Document review AI is mature, but adoption stalls when firms position it as a cost-cutting tool. The associates feel threatened and the partners worry about quality. Position it as a quality and completeness tool instead - "we review everything, not just a sample, and we do it consistently" - and both lawyers and clients accept it. One firm told us their AI review caught a privileged document in a production that three human reviewers had missed. That ended the internal debate.

The most unexpected win in litigation AI has been chronology building. It sounds mundane, but an AI-generated chronology from 10,000 emails saves 40+ hours of paralegal time and catches events that manual review misses. We built one for a fraud claim where the AI identified a series of internal emails that contradicted the defendant's pleaded case. The litigation team had not found them in their manual review because they were filed under an unrelated project code. That chronology changed the settlement dynamic entirely.

Litigation funders are the unlikely accelerator for AI adoption. They want data, not opinions. When Burford or Harbour asks a firm to quantify the case strength and projected costs, the firm that can produce a structured, data-backed assessment in 48 hours wins the funding mandate. We have seen this happen repeatedly - the funder's requirement forces the firm to adopt analytical tools that they would otherwise have deferred.

Frequently Asked Questions

How accurate is AI case outcome analysis?

AI does not predict verdicts with certainty - and any tool that claims to is misleading. What it does well is structure the analysis: comparable cases, judicial patterns, cost scenarios, and probability ranges based on historical data. For well-established claim types like professional negligence, breach of contract, and unfair dismissal, the comparable case data is rich enough to produce meaningful ranges. For novel claims, the AI flags insufficient data and defers to the lawyer. Think of it as a research tool that organises evidence for the lawyer's judgement, not a crystal ball.

Can AI handle privilege review in large document sets?

Yes. AI privilege detection analyses communication metadata, content patterns, and relationship mapping to flag potentially privileged documents. It does not make final privilege calls - that remains the lawyer's responsibility. But it reduces the manual review pool by 70-80% while catching privilege issues that human reviewers miss through fatigue. In one matter, our system flagged 23 privileged documents that had been incorrectly coded as non-privileged by the review team. That alone justified the investment.

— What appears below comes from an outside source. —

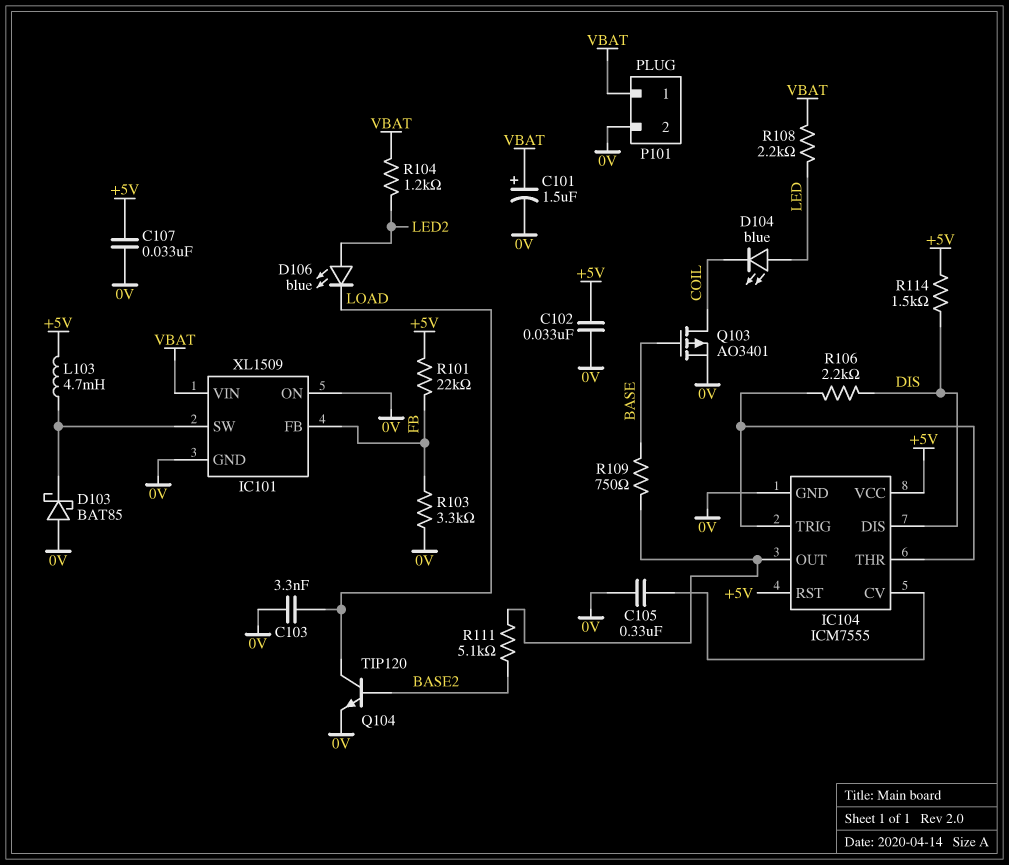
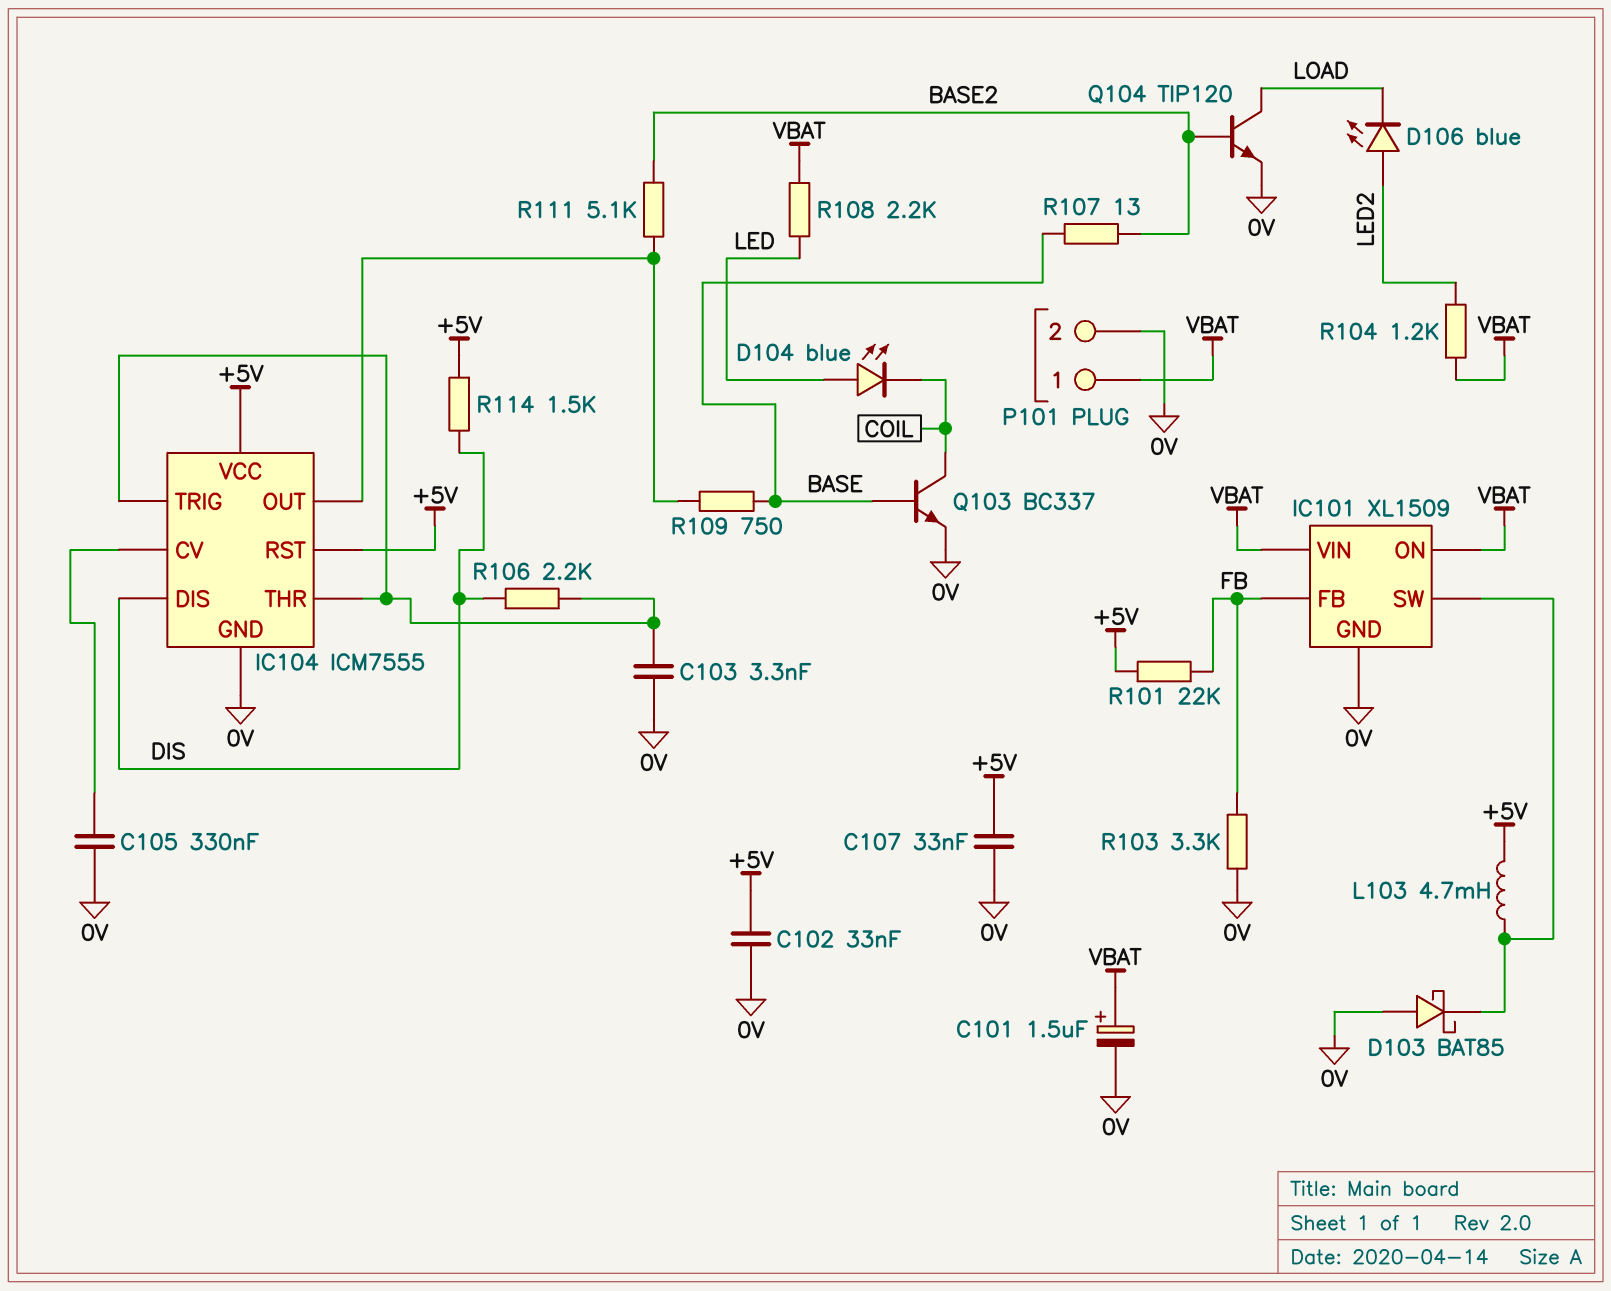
C103: 3.3nF (0V, LOAD) -> 3.3nF (0V, IC104/THR)
IC101 pin ON: 0V -> VBAT
Q103: PMOS AO3401 (G BASE, D COIL, S 0V) -> NPN BC337 (B BASE, C COIL, E 0V)
R107: none -> 13 (BASE, BASE2)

What is the business case for litigation AI tools?

The direct case is time saved on document review and chronology building - typically 40-60% reduction in associate and paralegal hours on disclosure-heavy matters. But the strategic case is larger: firms with analytical tools win more instructions because they can give clients and funders quantified risk assessments at the outset. General counsel tell us the ability to put data in a board paper is worth more than any hourly rate discount. And litigation funders now actively prefer firms with AI capability because it gives them better data for funding decisions.

How does AI-assisted disclosure comply with the disclosure pilot?

The Business and Property Courts disclosure pilot emphasises proportionality and issue-focused review. AI-assisted disclosure is directly aligned with these principles - it enables parties to review larger document sets more proportionately by focusing human review on the documents most likely to be relevant. Courts have accepted technology-assisted review in multiple cases, and the trend is towards expecting it where the document volume justifies it.

How does this compare to eDiscovery platforms like Relativity or Nuix?

eDiscovery platforms are excellent at ingesting, processing, and hosting documents for review. What they do not do well is the analytical layer on top - structuring risk assessments, building chronologies from unstructured correspondence, or producing data-backed cost models. Our tools sit alongside or on top of existing eDiscovery platforms, adding the intelligence layer that turns processed documents into actionable litigation strategy. Most firms keep their existing platform and add our analytical tools on top.